Wednesday, 19 July 2017






Buzz of drones more 

annoying

than any kind of vehicle




Drone



Delivering discord?

Wolfgang Steche/VISUM/eyevine

 A preliminary NASA study has discovered that people find the noise
 of drones more annoying than that of ground vehicles, even when the 
sounds are the same volume.
“We didn’t go into this test thinking there would be this significant
 difference,” says study coauthor Andrew Christian of NASA’s Langley
 Research Center, Virginia. It is almost unfortunate the research has
 turned up this difference in annoyance levels, he adds, as its purpose 
was merely to prove that Langley’s acoustics research facilities could
 contribute to NASA’s wider efforts to study drones.
Nonetheless, the results indicate the extra irritation the 38 subjects 
experienced when listening to drone noises was as if a car were 
suddenly twice as close as it had been before.
It isn’t yet clear why drones sound so annoying. Participants didn’t
 know they were listening to drones and were unaware of the study’s 
purpose. All they knew was that they were hearing sounds related to
“the future of transportation”, and Christian says only an expert or 
enthusiast could identify drones by sound alone.

Loitering in the street

One reason for the difference might relate to how slowly most 
commercially available drones move. A drone takes a lot longer to
pass by than a car travelling down a residential street, he says, and
 a common complaint was how the drone sounds seemed to loiter. 
“That could be a big part of it.”
If so, this might offer hope to Amazon, as the commercial drones
 included in the study are slower than those the company is developing,
which are planned to reach about 95 kilometres per hour. “Our drones
 fly at a high altitude, well above people and structures,” says an Amazon 
spokesperson.
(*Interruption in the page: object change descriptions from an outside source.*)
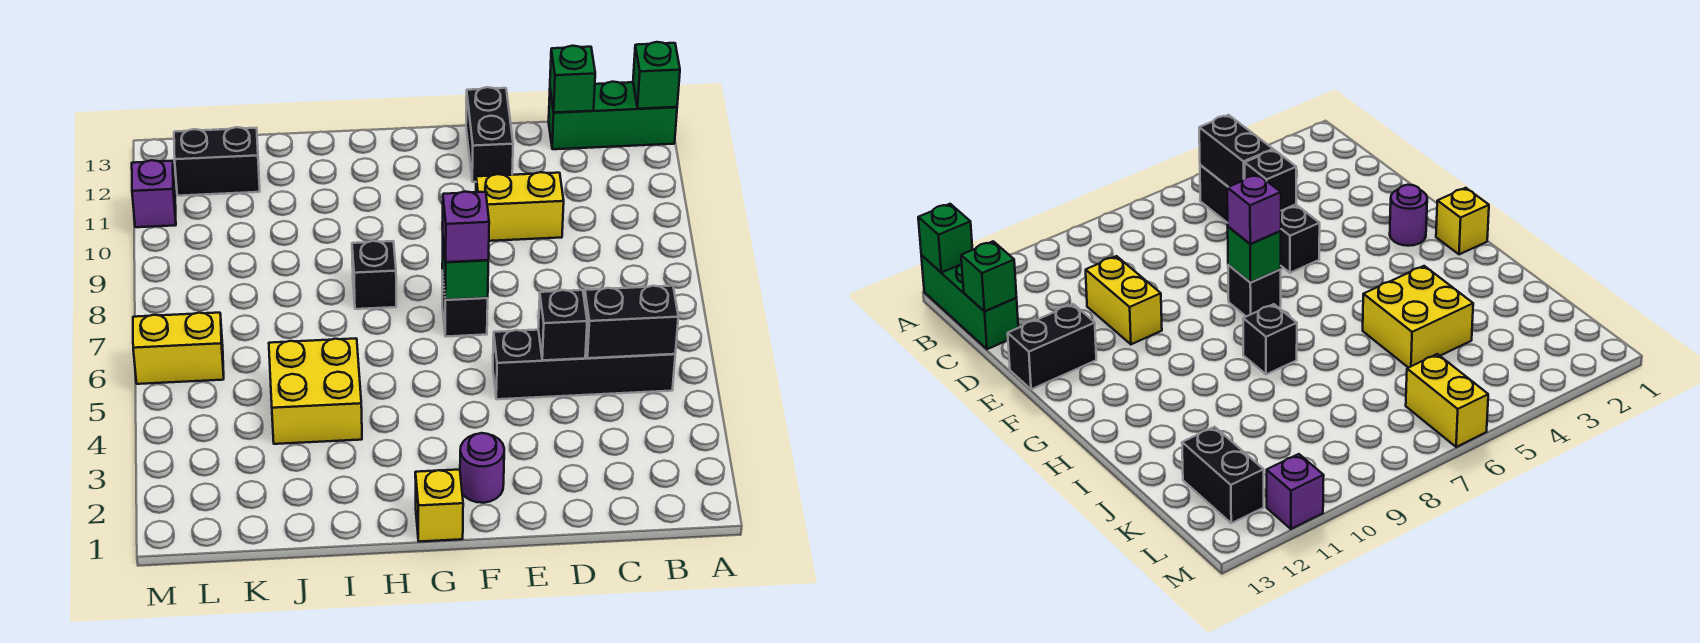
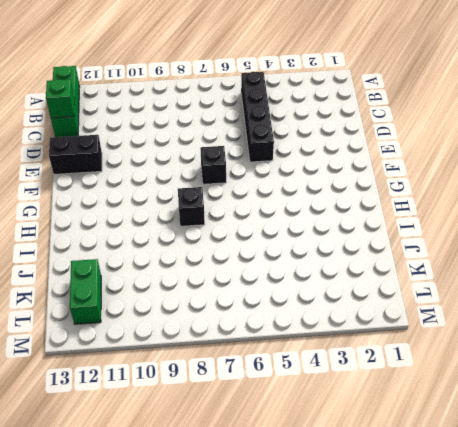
green brick K12:L12 level 1 -> black brick K12:L12 level 1
none -> yellow brick D10:E10 level 1
none -> purple round brick F2 level 1
none -> yellow brick G1 level 1

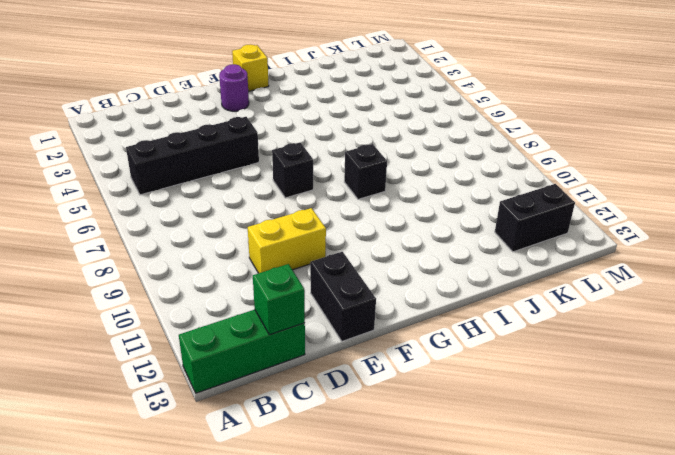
none -> yellow brick I4:J5 level 1
none -> yellow brick L6:M6 level 1
none -> purple brick M11 level 1

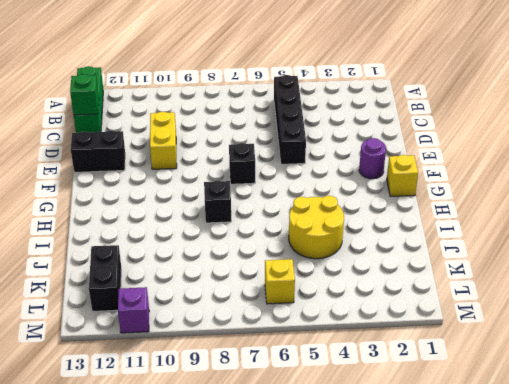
yellow round brick I4:J5 level 1 -> yellow brick I4:J5 level 1
yellow brick L6 level 1 -> yellow brick L6:M6 level 1
none -> green brick A13 level 2
none -> black brick B5:C5 level 2
none -> black brick D5 level 2

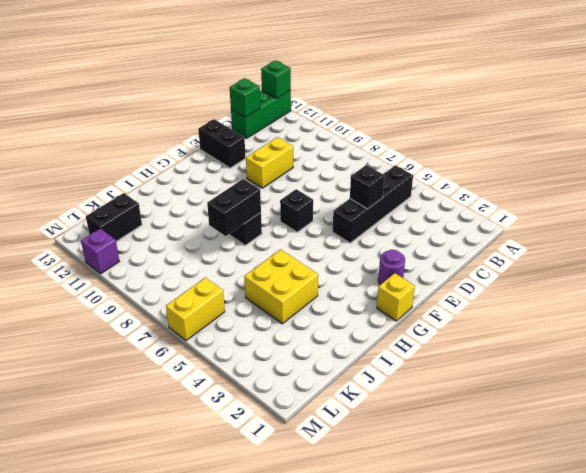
black brick H8:I8 level 2 -> black brick B5:C5 level 2
none -> green brick F7 level 2
none -> purple brick F7 level 3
The company is also working on making them quieter.
However, Christian points out that simply making drones “only as noisy”
 as delivery trucks would still mean they are more annoying, meaning
companies may need to find ways to make their drones significantly 
quieter than ground vehicles.
His hope is that NASA can help companies solve the problem before 
the inevitable complaints begin, perhaps by creating noise-aware systems
that allow a drone to detect how loud it is, how near it is to people 
and how annoyed they are likely to be, and then modify its flight
 path accordingly.
(New Scientist)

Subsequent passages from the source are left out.